National Public Radio (NPR), the main public radio station in the US, ran a fawning interview Monday with Marine Le Pen, head of the neo-fascist French National Front (FN).

The interview is part of a drive to legitimize far-right politics on both sides of the Atlantic, with the aim of promoting militarism and attacks on democratic rights. Positions that were once considered beyond the pale are now being promoted as part of the political “debate.”

Conducted at the FN’s headquarters in Paris as part of NPR’s evening news broadcast “All Things Considered,” host Robert Siegel referred to the FN as “the largest political party in France in 2014,” without mentioning its history of anti-Semitism and holocaust denial.

In fact, Siegel did not make a single critical comment or ask any pointed question, referring only in passing to the “far-right National Front” and pointing to its “long-term opposition to immigration.”

The report begins as follows: “One of President Francois Hollande’s political rivals says his response to last Friday’s attacks is insufficient and unworkable…. The idea that even one person responsible for the assault would be a Syrian admitted to the European Union and consequently to France as a refugee is grist for her party’s long-term opposition to immigration… I asked Le Pen what the French response to last Friday night’s attacks should be.”

This provides Le Pen a platform to spout her reactionary critique of France’s political establishment using terms such as “reestablish[ing] our own borders,” and “restor[ing] the institutions of the army, the police and the justice system.” “We must eradicate Islamic fundamentalism on our soil,” Le Pen declared, with ominous implications.

While providing a political platform for Le Pen, NPR fails to inform its listeners of her party’s political history. The FN was formed in 1972 by former supporters of the World War II Nazi collaborationist Vichy regime. It is notorious for its anti-Muslim and anti-Semitic racism, its rabid nationalism, and its violent attacks on political opponents.

The Party’s founder, Jean-Marie Le Pen (the father of Marine Le Pen), has said that the Nazi gas chambers were a “detail of history” and repeatedly defended French collaboration with Germany during World War II.

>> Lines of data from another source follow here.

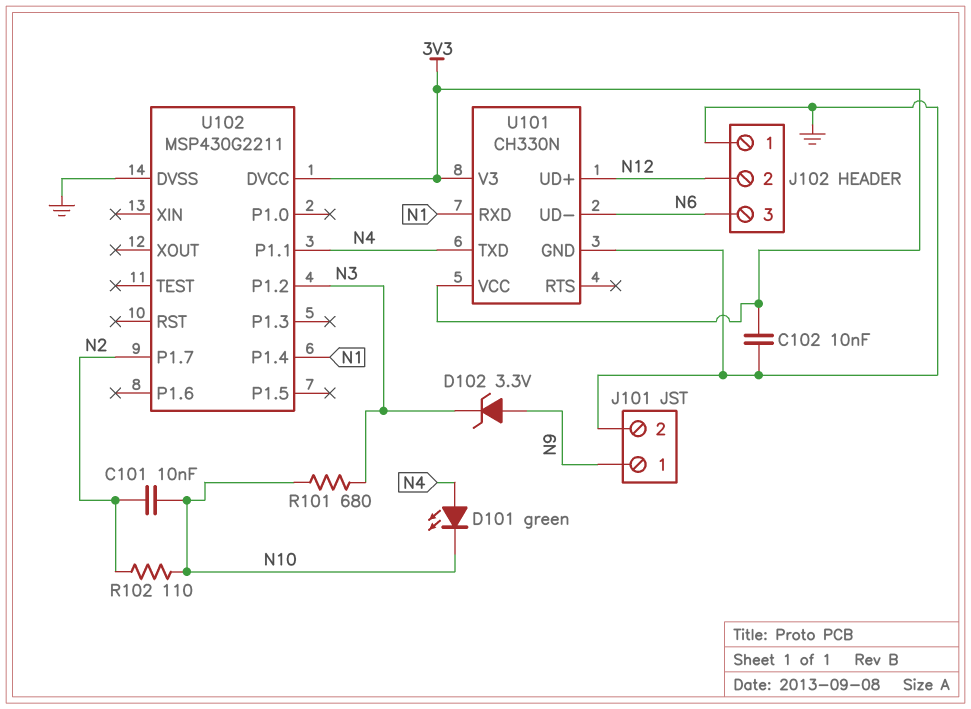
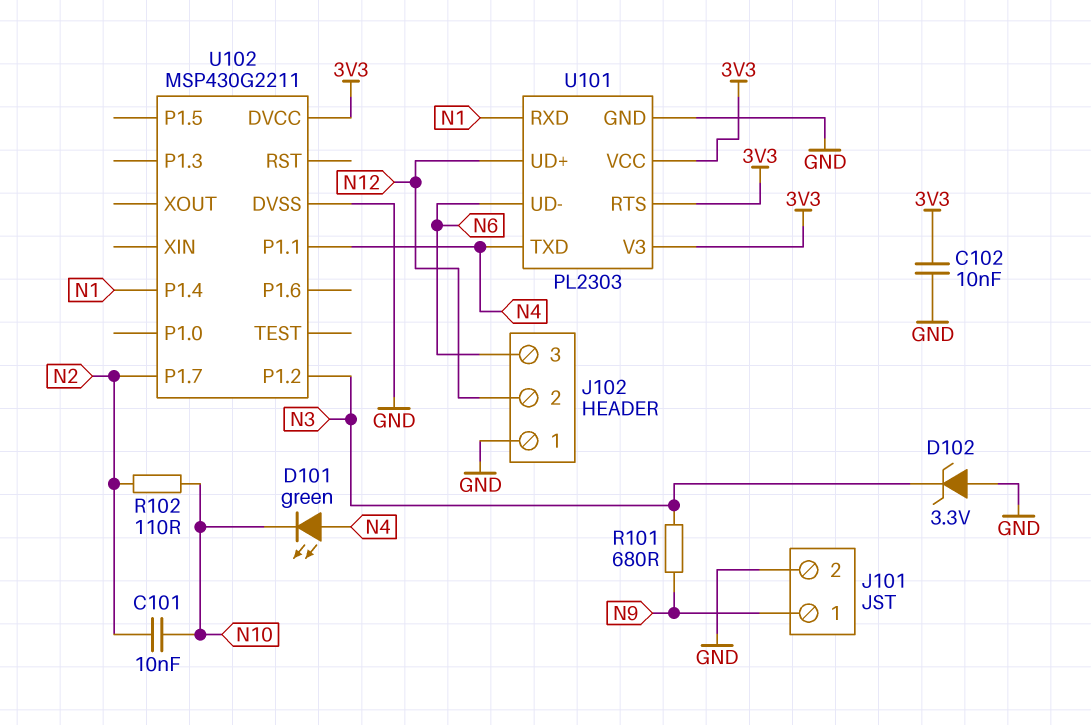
D102: zener 3.3V (A N9, K N3) -> zener 3.3V (A GND, K N3)
R101: 680 (N3, N10) -> 680 (N3, N9)
U101: CH330N -> PL2303
U101 pin RTS: none -> 3V3

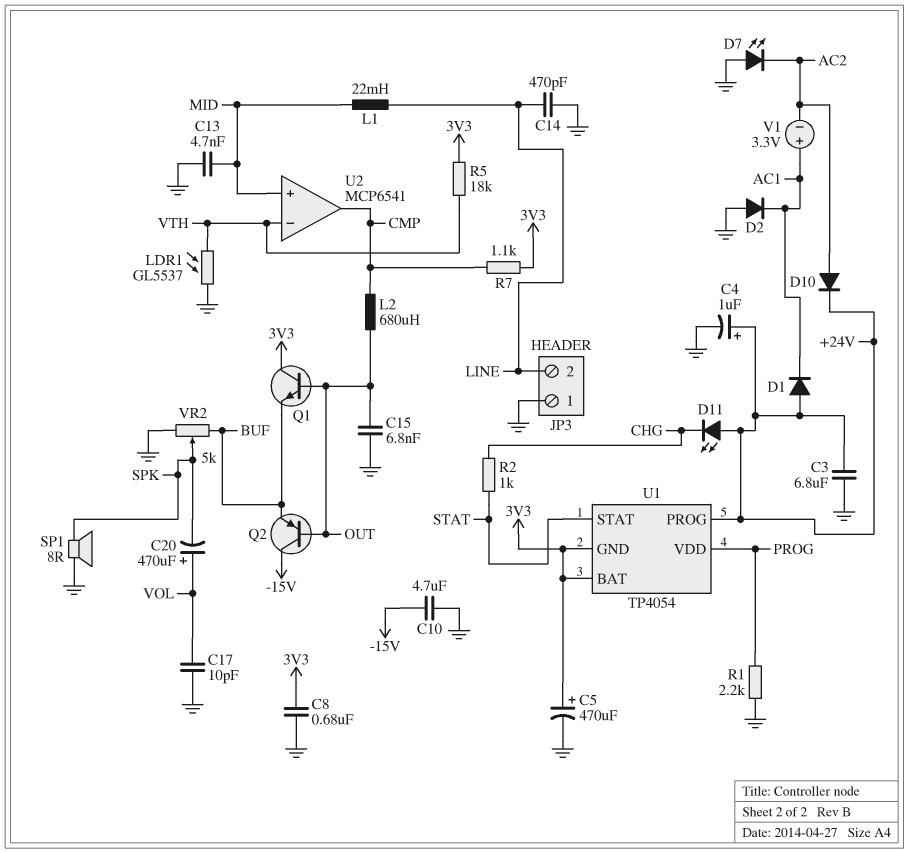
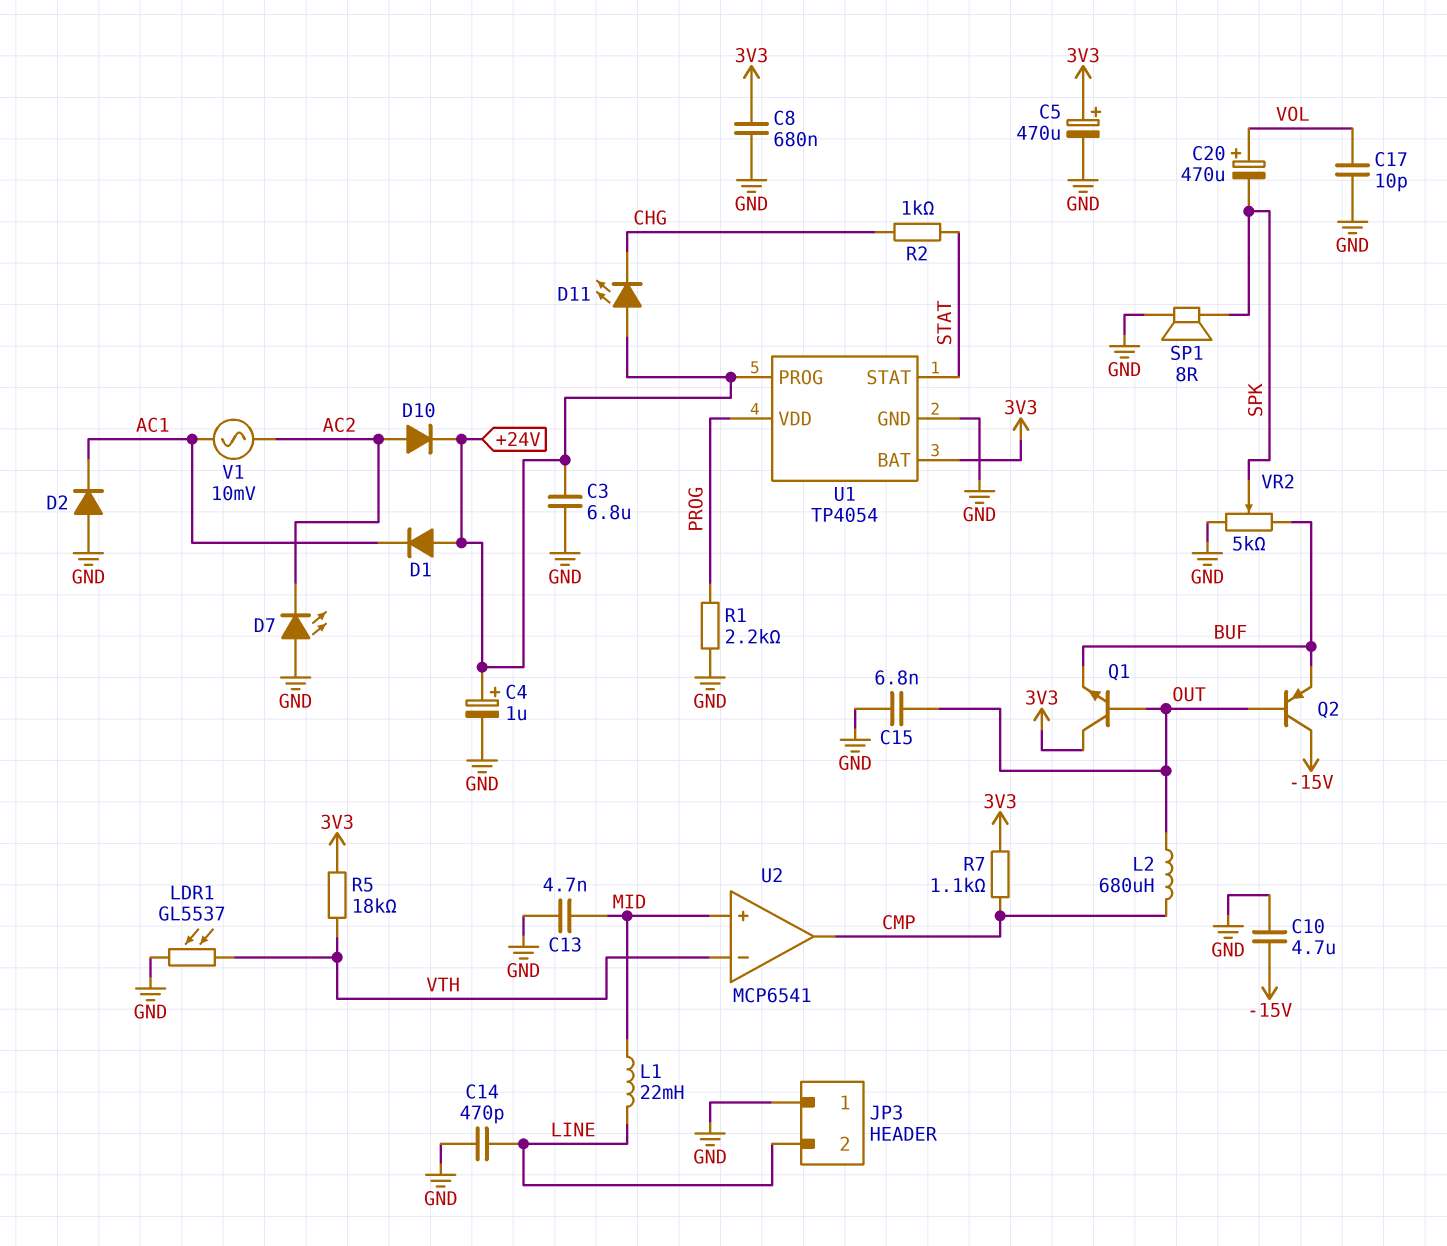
U1 pin GND: 3V3 -> GND
V1: 3.3V (plus AC1, minus AC2) -> AC 10mV (AC1, AC2)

On Tuesday, the day after NPR ran its interview, Time magazine published an op-ed by Le Pen in which she called for closing down Mosques and stripping French nationals of their citizenship if they are accused of being “jihadists.”

The promotion of such figures in both France and the United States should be considered a warning about the type of politics that the ruling class considers legitimate, and what forces it is preparing to mobilize in response to growing opposition to social inequality and war.